Hidden symmetries of integrable conformal mechanical systems

TL;DR

This paper explores the hidden symmetries in integrable conformal mechanical systems by decomposing them into radial and angular parts, revealing superintegrability and constructing new superconformal models.

Contribution

It introduces a method to analyze constants of motion via differential equations on conformal orbits and constructs new N=4 superconformal systems from supersymmetric angular models.

Findings

Integrable systems are superintegrable due to conformal invariance.

Constants of motion can be studied through differential equations on conformal orbits.

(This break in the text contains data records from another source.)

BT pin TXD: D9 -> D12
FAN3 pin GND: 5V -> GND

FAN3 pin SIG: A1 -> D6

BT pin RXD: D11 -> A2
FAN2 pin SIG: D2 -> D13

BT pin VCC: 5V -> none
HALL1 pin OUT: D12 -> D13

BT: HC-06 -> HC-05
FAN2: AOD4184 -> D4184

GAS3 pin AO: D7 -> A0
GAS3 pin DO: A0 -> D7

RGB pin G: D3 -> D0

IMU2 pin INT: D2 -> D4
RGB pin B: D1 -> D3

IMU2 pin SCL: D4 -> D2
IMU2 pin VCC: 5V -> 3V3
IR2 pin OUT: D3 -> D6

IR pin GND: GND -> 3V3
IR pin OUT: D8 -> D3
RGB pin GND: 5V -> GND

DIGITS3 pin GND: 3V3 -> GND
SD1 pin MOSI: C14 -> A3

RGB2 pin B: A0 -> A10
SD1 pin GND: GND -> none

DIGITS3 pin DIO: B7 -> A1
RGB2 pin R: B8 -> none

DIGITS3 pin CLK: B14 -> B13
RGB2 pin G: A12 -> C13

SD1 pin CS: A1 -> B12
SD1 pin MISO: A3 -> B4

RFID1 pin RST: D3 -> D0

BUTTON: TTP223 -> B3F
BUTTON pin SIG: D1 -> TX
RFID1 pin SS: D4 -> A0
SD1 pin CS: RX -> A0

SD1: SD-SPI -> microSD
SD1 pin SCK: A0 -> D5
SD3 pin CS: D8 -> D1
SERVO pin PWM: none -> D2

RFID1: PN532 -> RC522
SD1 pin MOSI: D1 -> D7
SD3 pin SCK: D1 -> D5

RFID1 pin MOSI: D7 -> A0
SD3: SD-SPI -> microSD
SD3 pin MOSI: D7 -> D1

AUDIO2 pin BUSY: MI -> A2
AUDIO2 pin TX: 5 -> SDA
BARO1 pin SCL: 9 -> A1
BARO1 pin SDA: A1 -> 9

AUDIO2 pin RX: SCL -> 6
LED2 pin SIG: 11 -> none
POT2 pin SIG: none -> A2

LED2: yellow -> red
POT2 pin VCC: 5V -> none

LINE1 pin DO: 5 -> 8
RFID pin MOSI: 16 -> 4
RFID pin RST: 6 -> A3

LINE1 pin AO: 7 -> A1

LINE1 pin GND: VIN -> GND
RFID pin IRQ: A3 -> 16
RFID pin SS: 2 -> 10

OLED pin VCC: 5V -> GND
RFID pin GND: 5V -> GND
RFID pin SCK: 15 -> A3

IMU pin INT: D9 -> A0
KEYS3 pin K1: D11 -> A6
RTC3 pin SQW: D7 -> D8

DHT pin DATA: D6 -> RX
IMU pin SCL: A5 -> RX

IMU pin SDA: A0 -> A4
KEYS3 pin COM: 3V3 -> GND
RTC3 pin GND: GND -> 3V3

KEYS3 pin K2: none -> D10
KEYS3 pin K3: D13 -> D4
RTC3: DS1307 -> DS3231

New N=4 superconformal systems can be generated from supersymmetric angular Hamiltonians.

Abstract

We split the generic conformal mechanical system into a "radial" and an "angular" part, where the latter is defined as the Hamiltonian system on the orbit of the conformal group, with the Casimir function in the role of the Hamiltonian. We reduce the analysis of the constants of motion of the full system to the study of certain differential equations on this orbit. For integrable mechanical systems, the conformal invariance renders them superintegrable, yielding an additional series of conserved quantities originally found by Wojciechowski in the rational Calogero model. Finally, we show that, starting from any N=4 supersymmetric "angular" Hamiltonian system one may construct a new system with full N=4 superconformal D(1,2;\alpha) symmetry.